When I was a teenager and started getting into jazz, I was told to check out Charles Mingus. The title The Black Saint and the Sinner Lady stuck out in my mind—it was very evocative, but of what? After a shift at Twist & Shout, where I had just started working, I took a copy to the listening station and put it on. The first track of the album-length composition started off with a repeated drum figure, then the full band came in with some of the most hauntingly beautiful harmonies I'd ever heard. This was all I needed to hear—I bought the disc and went home. Over the next few months, I listened to it repeatedly. I turned my friends onto it. We all sat around listening to this amazing music over and over again. I came to know it so well that I could sing along to all the solos and hear the tape edits. Still, it was mysterious and maintained its power. How was this music created?

That was almost 10 years ago. As my relationship with music has changed and grown, a lot of it that I once loved has lost importance. Mingus music and Black Saint in particular have not. Charlie Mariano's alto saxophone solos still send chills down my spine, even as I understand more how they are constructed. The rhythm section interplay between Mingus and drummer Dannie Richmond seems even richer to me now that I've experienced such interaction first hand. This album is an inexhaustible document.
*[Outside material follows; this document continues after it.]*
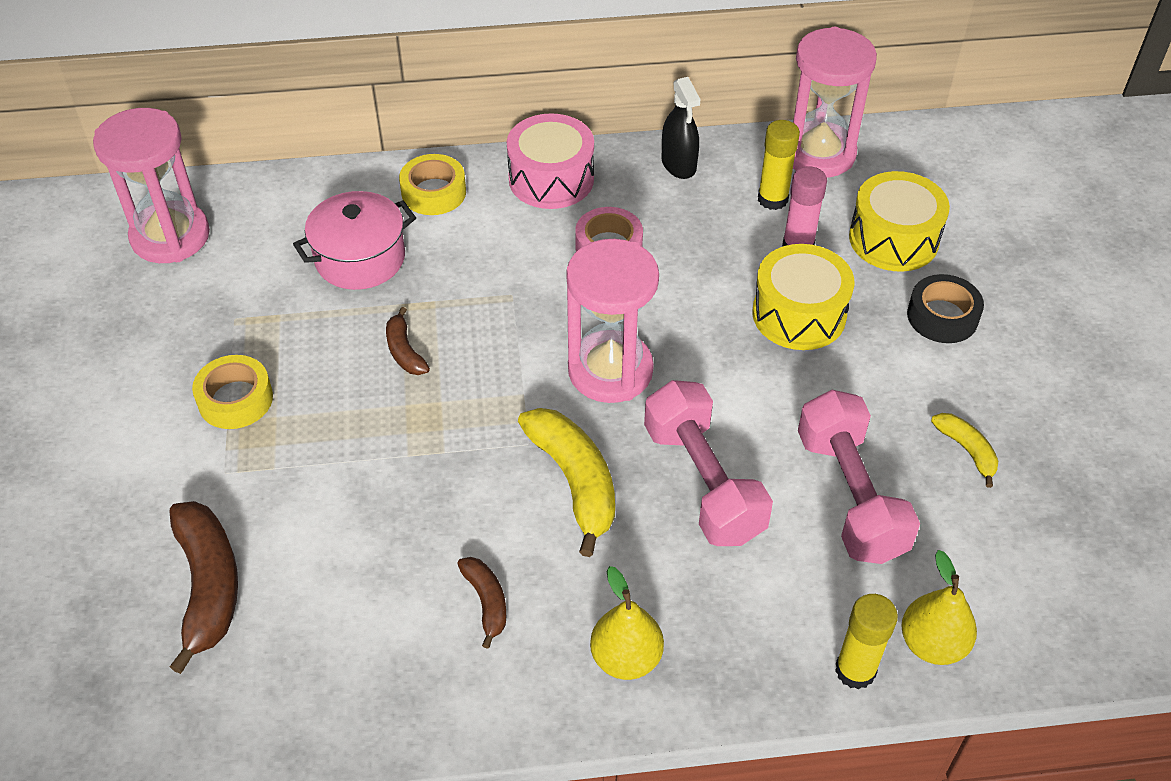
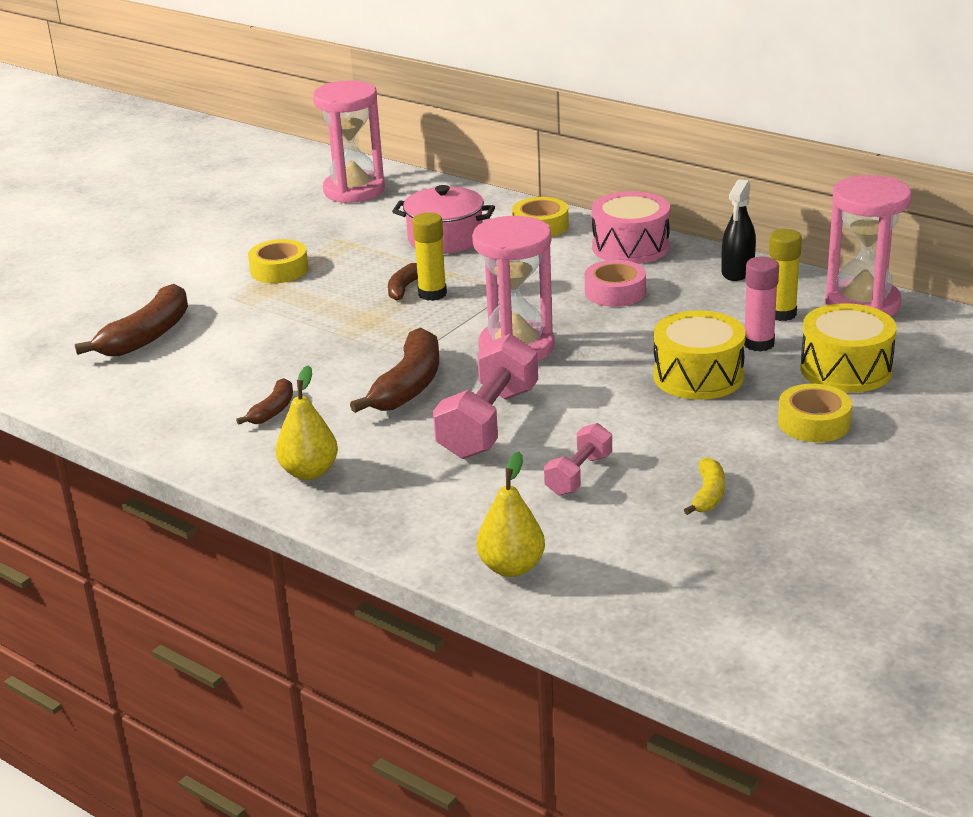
camera: 45 degrees right, 20 degrees down
(574, 481) = (409, 385): yellow banana -> brown banana
(850, 496) = (579, 475): pink dumbbell -> pink dumbbell, size x0.56
(855, 670) = (438, 551): yellow glue stick -> yellow glue stick (432, 294)
(942, 316) = (813, 423): black tape -> yellow tape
It is music that transcends genre—as Mingus asserts in the liner notes, it “is part of a very old idea that someday all good music will return from its assorted labels which inhibit it with fashions [and] styles...” I feel the reason for this transcendence is its emotional content. It is not an attempt at “making jazz” or merely a cerebral exercise.

Much of the parts that I used to think of as “hooks” are, I can see now, improvised by the musicians. But they are a result of Mingus' compositional choices—selecting a band, rehearsing with them, setting up situations that call out for these sorts of responses. Mingus again: “Charles Mariano knew tears of sound were what was the intended thought in the background and what also was meant to come out of his alto solo. No words or example were needed to convey this idea to Charles Mariano. Only his love of living and knowing life...”

There's not much else to say about this album except, check it out. It was formative and, I suppose, life-changing for me. I've talked to all kinds of people—huge jazz fans and people who barely listen to jazz—who feel the same way.